Утром мы проснулись вместе с птицами. Я вышла на крыльцо, глотнула густой утренний воздух и увидела, что на дорожке стоит пакет. В пакете было письмо, без подписи, аккуратно, по линейке написанное, с ровными строчками.
«Марина. Я не враг. Но я не умею говорить по-другому. Мне кажется, что так правильно. Я боюсь за вас. Ты не понимаешь меня, я не понимаю тебя. Это не значит, что ты пустая. Но для меня дача — это про прошлое. Для тебя — про настоящее. Все равно дай знать, если понадобится помощь. Или если передумаете. Мама».
Я прочитала дважды. Дмитрий подошел, обнял меня за плечи, прочитал еще раз. Мы молча спрятали письмо в шкафчик на веранде, туда, где у нас лежат нитки, свечи и старые фотографии.
Дни пошли ровно, как уложенные дрова. Мы работали, поливали, Дмитрий подшил козырек над крыльцом, чтобы дождь не капал на ступени. Нина приносила новости, Саша однажды снова пришел с отверткой, потому что петля на калитке заскрипела. Свекровь не звонила неделю, потом позвонила. Сначала молчала, потом спросила, как мои огурцы. Я рассказала. Она слушала. Потом сказала: «Я купила тебе форму для кекса. Привезу». Я сказала: «Спасибо». И мы обе поняли, что это перемирие, не мир. Но и перемирие — уже воздух в легких.

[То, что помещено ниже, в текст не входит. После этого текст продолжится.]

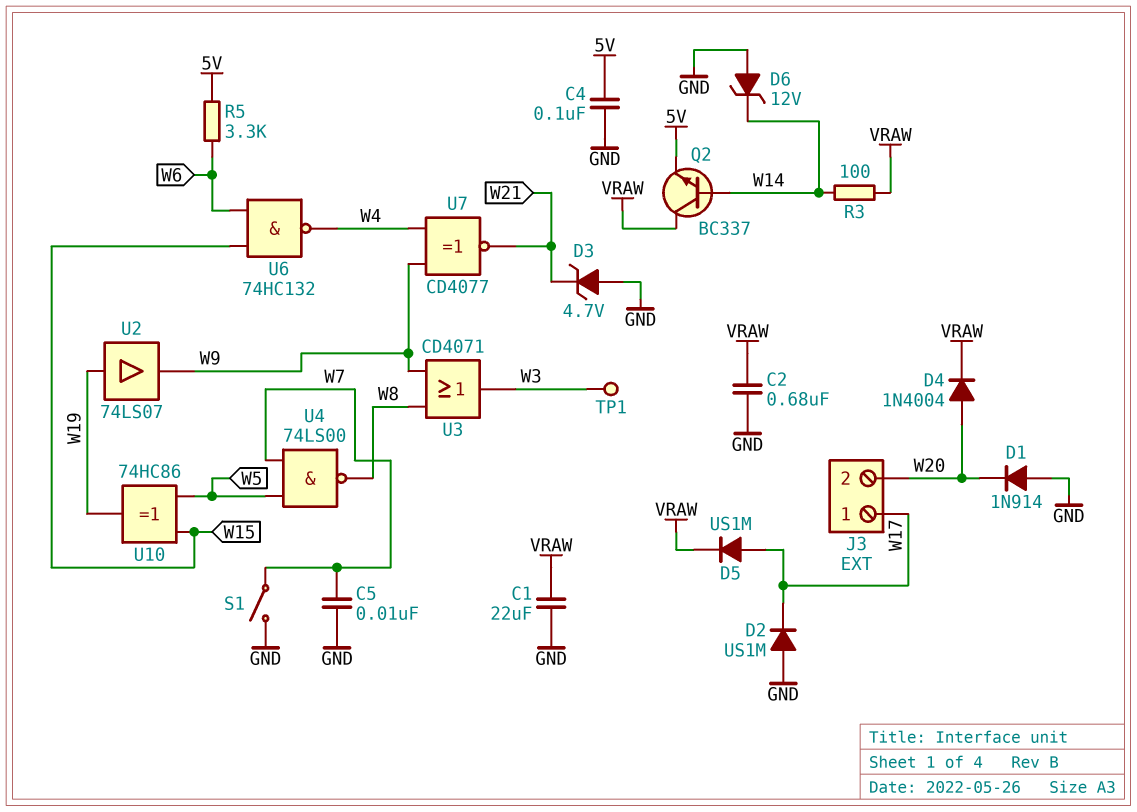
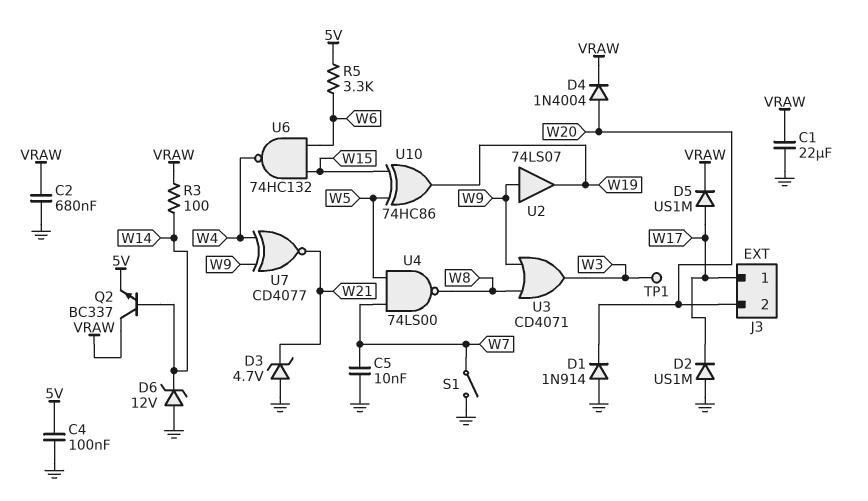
U2: buffer 74LS07 (in W19, out W9) -> buffer 74LS07 (in W9, out W19)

Однажды вечером, когда небо было такое, будто его намазали черникой, а потом посыпали сахаром, Дмитрий стоял у забора и смотрел на сосны. Я подошла, уперлась подбородком ему в плечо и спросила:
— О чем думаешь?
— Думаю, как все хрупко, — ответил он. — Дом, люди, отношения. Все как стекло. Но стекло — это же окно. Через него видно. И если беречь, оно служит долго.
— Будем беречь, — сказала я.
Он кивнул, и мы так и стояли, пока не стало совсем темно, и только свет из окна веранды ложился на траву. Потом мы вернулись в дом, выпили чай, и я впервые за многие дни уснула быстро, без провалов, без тяжести в груди.
Осенью я делала рассаду, а зимой мы сушили яблоки. Весной снежные кучи таяли, открывая землю, на которой не было ни одной буквы чьего-то приговора. Мы наносили узкие дорожки, я снова записывала в тетрадь даты, и укроп вырос, как всегда — быстрый, щедрый, терпкий. Он пах так, будто в мире все еще есть тишина. Я знала, что те слова, сказанные свекровью на солнечной дорожке, не канули в землю, они лежат где-то рядом, как камни под дерном. Но на этих камнях можно сидеть. И можно класть на них ладони, чувствуя их холод и твердость. А потом вставать и идти дальше, потому что у тебя есть дом. И есть человек, который, когда становится совсем темно, нащупывает твою ладонь и сжимает ее — не громко, зато понятно.